Staubsaugen für 20 Pfenning die Stunde

Etwa zehn Jahre vor Gründung der WoGe Bremerhaven, um 1908, ging der erste Staubsauger der Welt unter dem Namen Hoover in den USA in Produktion.

Etwa 15 Jahre später hatte man in Lehe bereits die Idee, den Mitgliedern der Wohnungsgenossenschaft die gemeinschaftliche Nutzung von Staubsaugern zu ermöglichen. 

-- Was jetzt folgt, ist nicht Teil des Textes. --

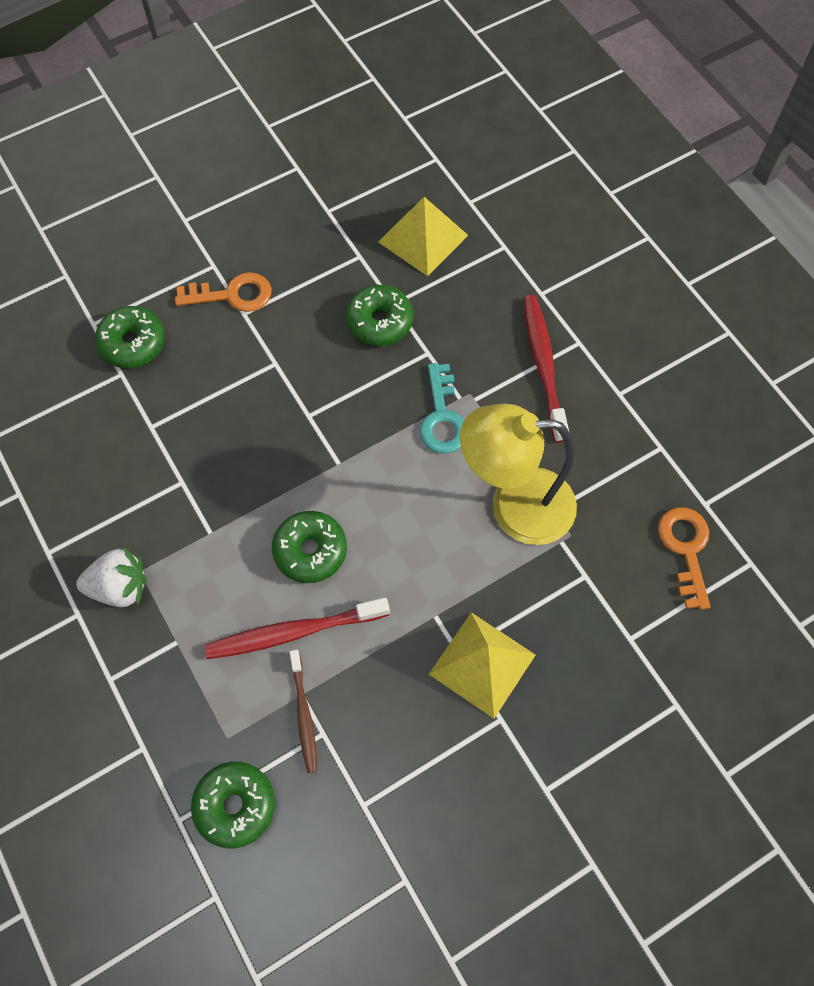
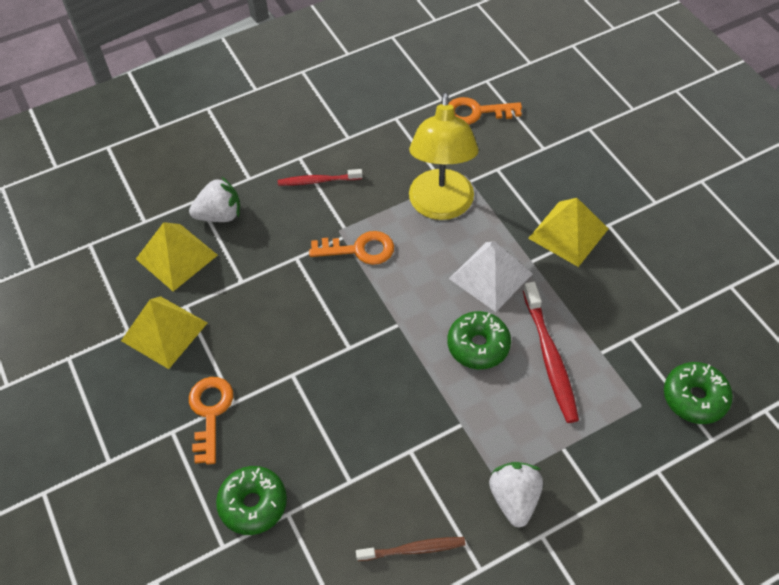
camera: 85 degrees left, 10 degrees down
(304, 714) = (617, 350): brown toothbrush -> brown toothbrush (413, 549)
(327, 242) = (164, 331): none -> yellow pyramid
(379, 322) = (260, 292): green donut -> none
(410, 565) = (490, 276): none -> white pyramid
(442, 417) = (359, 249): turquoise key -> orange key
(483, 271) = (220, 215): none -> white strawberry
(543, 366) = (318, 181): red toothbrush -> red toothbrush, size x0.63

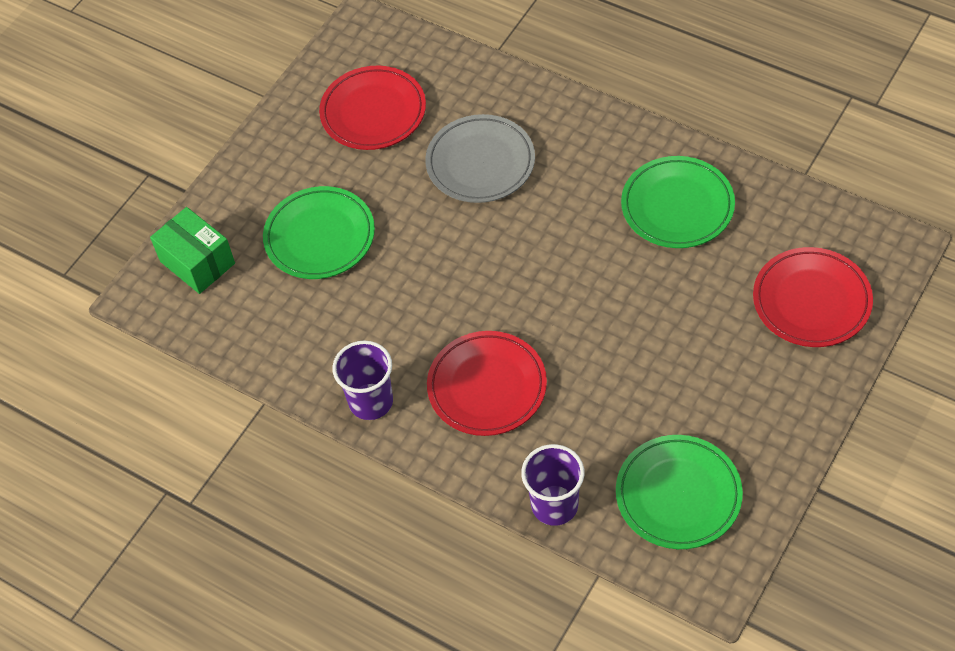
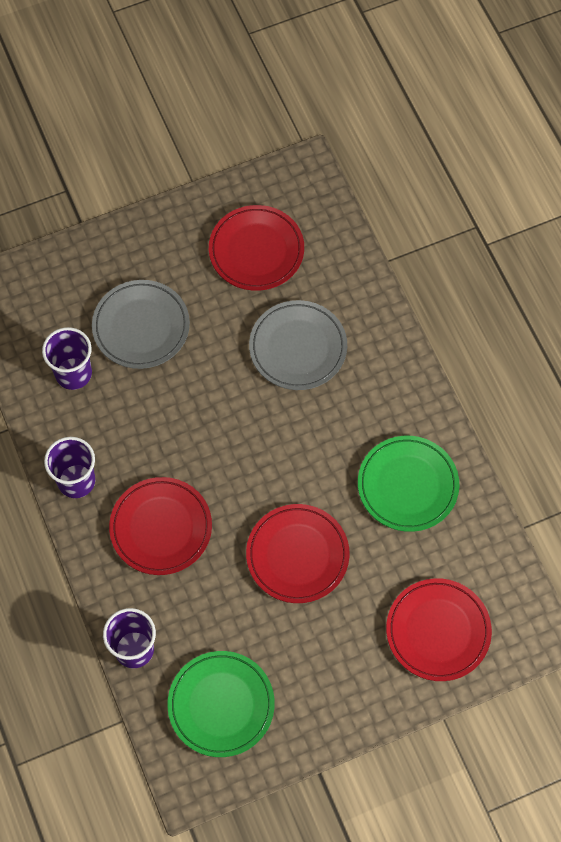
camera: 30 degrees right, 10 degrees up
(197, 262) = (45, 287): green box -> none
(288, 315) = (73, 373): none -> purple cup
(320, 237) = (141, 327): green plate -> grey plate
(632, 325) = (297, 555): none -> red plate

An der Ecke Bütteler Straße/Fritz-Reuter-Straße befand sich die Geschäftsstelle des Spar- und Bauvereins zu Lehe. Von dort aus wollte man „durch geeignete technische Hilfsmittel“ den Hausfrauen „manche Erleichterung“ bieten. Mitgliederförderung bis ins Detail bedacht! Im Mitteilungsblatt von 1927 steht ganz genau, wie das vor sich gehen sollte: 20 Pfennig in der Stunde waren zu entrichten, ein Staubsauger stand für etwa 15 bis 20 Familien zur Verfügung und es sollten eigens zu diesem Zweck Bezirke eingerichtet werden. Und das Dilemma des „Sharing-Prinzips“ um die Bezahlung hatte man damals auch bereits gelöst: Für die Verwaltung der Staubsauger vor Ort sollte die- oder derjenige einen Obulus erhalten sowie die kostenlose Nutzung des Gerätes. „Staubfrei“, wird es da wohl bald aus den genossenschaftlichen Wohnungen geheißen haben.